Khalife, who appears Saturday at the Wilshire Ebell Theatre, has loved music since his childhood. Born in 1950, he is from a family of Maronite Christians and his first musical inspiration was in church: “I would hear the canticles, and I loved this sound,” he recalls. “Because of that I became interested in music. And there was also beautiful music in the mosques.”

He says that his family encouraged his interest: “My grandfather played a sort of flute called the ney, and he sang as well. In the beginning, I used to tap out rhythms on tables, on empty milk cartons. Then my parents bought me an instrument, an oud -- the Oriental lute -- and I started to study music.”

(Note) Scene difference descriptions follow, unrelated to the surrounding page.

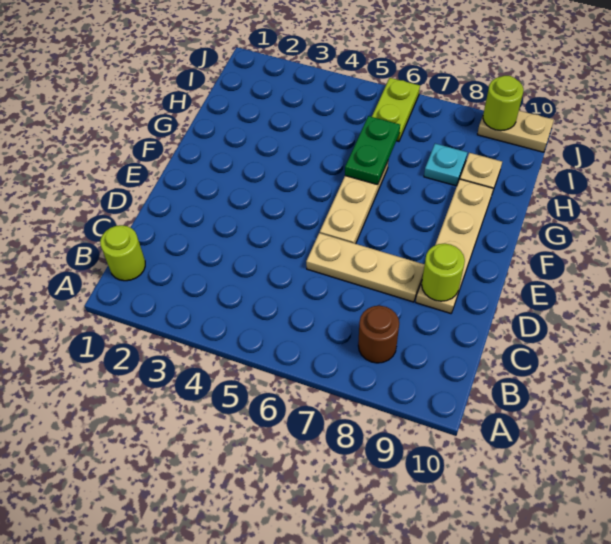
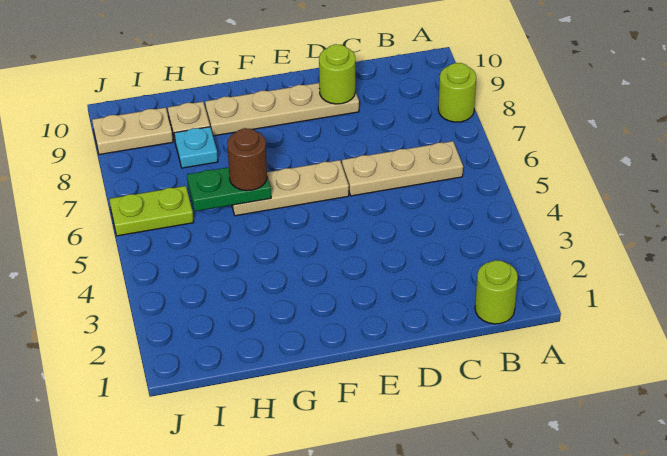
brown round brick B8 level 1 -> brown round brick G6 level 3
tan plate D6:D8 level 1 -> tan plate B6:D6 level 1
tan plate J9:J10 level 1 -> tan plate I9:J9 level 1
lime round brick J9 level 2 -> lime round brick A8 level 1

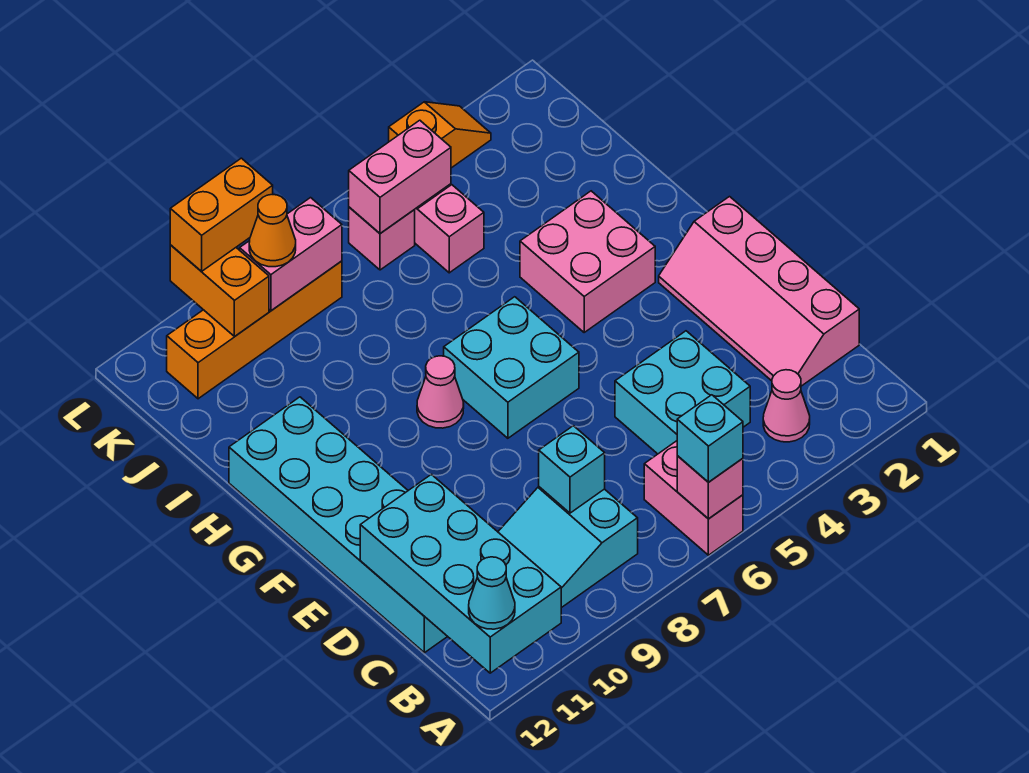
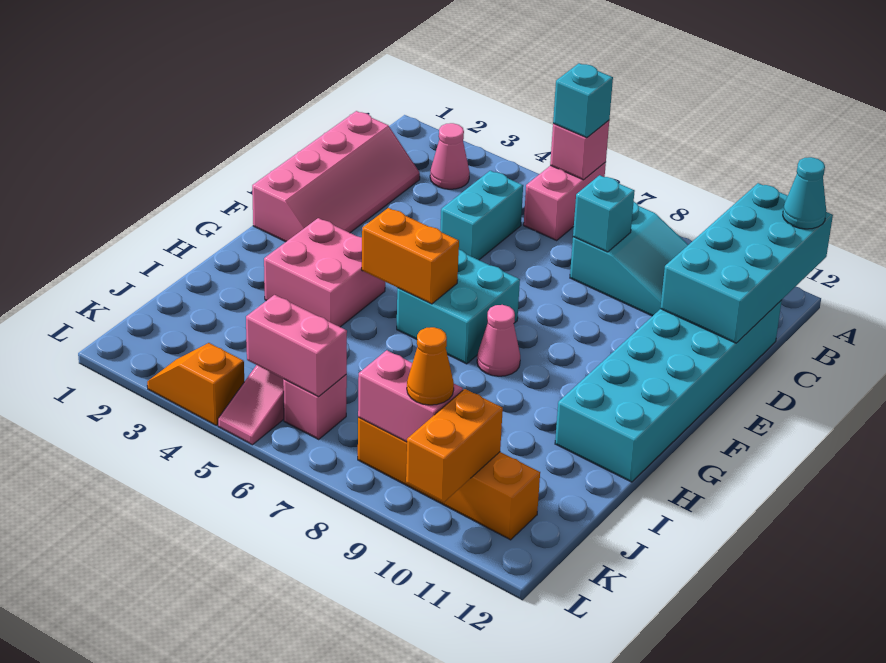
cyan brick C4:D5 level 1 -> cyan brick C5:D5 level 1
orange brick L9:L10 level 3 -> orange brick G5:G6 level 2

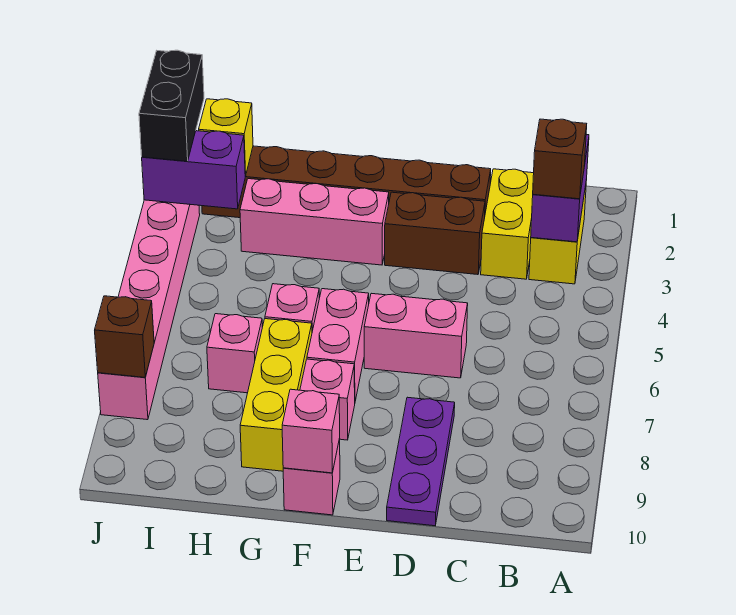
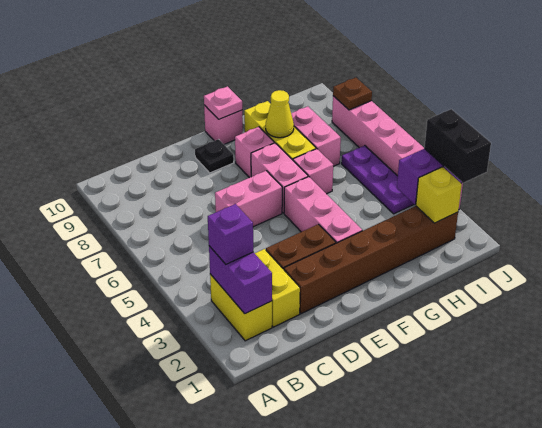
brown brick B3 level 3 -> purple brick B3 level 3
purple plate D8:D10 level 1 -> purple plate I4:I6 level 1
none -> black plate E9 level 1
pink brick F3:H3 level 1 -> pink brick F3:F5 level 1
pink brick F10 level 2 -> pink plate F10 level 2
none -> yellow cone G8 level 2
pink brick H7 level 1 -> pink brick H7:H8 level 1
brown brick J8 level 2 -> brown plate J8 level 2

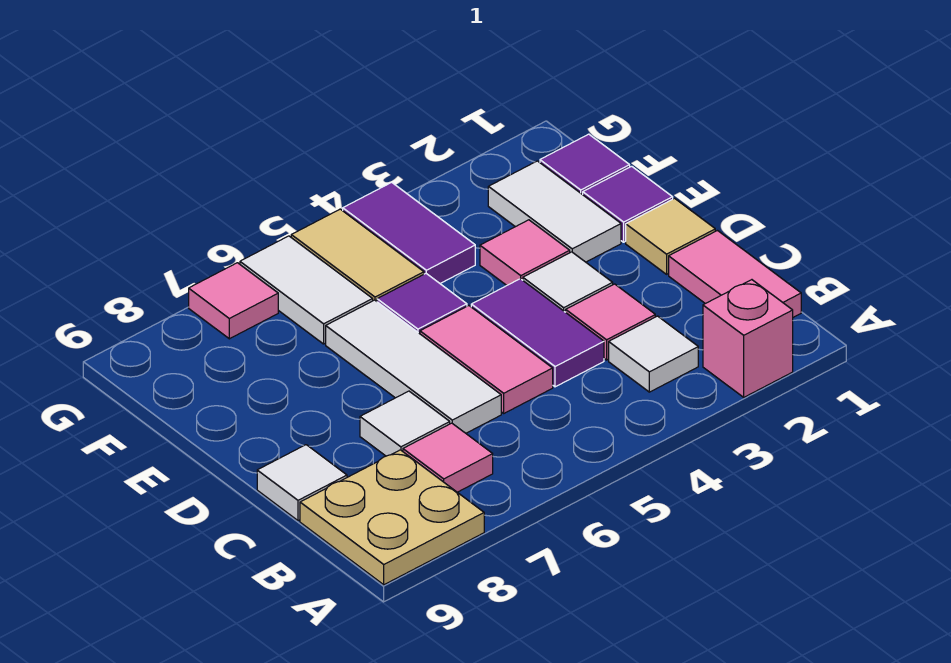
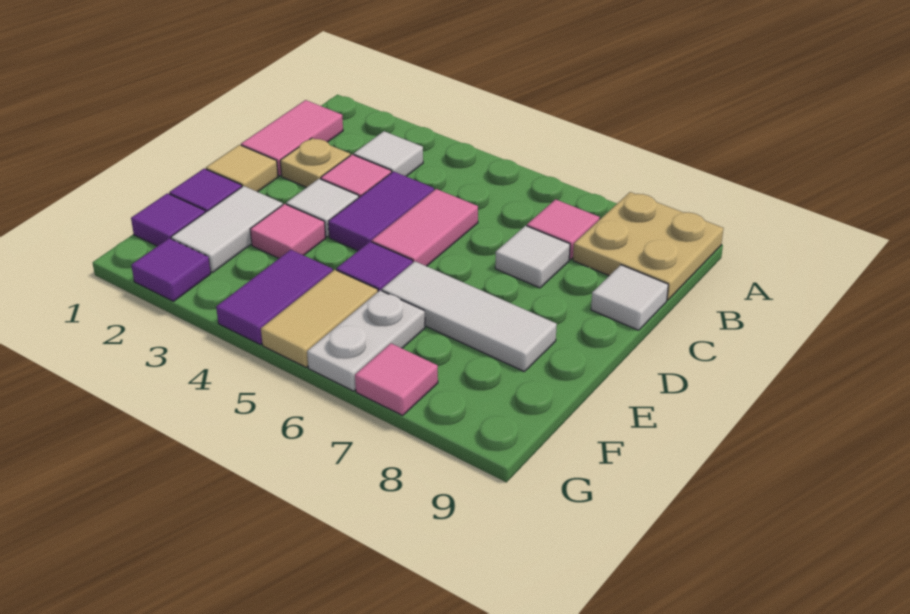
pink brick A2 level 1 -> none
none -> tan plate C2 level 1
white tile C6:E6 level 1 -> white tile E6:E8 level 1
white tile F6:G6 level 1 -> white plate F6:G6 level 1
none -> purple tile G2 level 1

Khalife went to the Lebanon National Higher Conservatory of Music in Beirut, where he studied Arabic and Western classical styles, and immersed himself in a thousand years of poetry and song. By 1970 he was teaching there, and in 1976 he formed the Al Mayadine Ensemble, and began to tour the world.

But Khalife’s reputation is based on more than just his music. He has often been called “the Bob Dylan of Lebanon” for his songs on topical themes and his passionate avowal of the rights of Palestinian refugees. He is considered a hero by many fans for continuing to perform even during the worst years of warfare, appearing in bombed concert halls in spite of personal threats and omnipresent dangers.

“Life doesn’t stop just because there is a war,” he says. “Of course it is difficult, but art survives. Nobody can kill the dream of art, so one goes on, and one tries to work for peace.”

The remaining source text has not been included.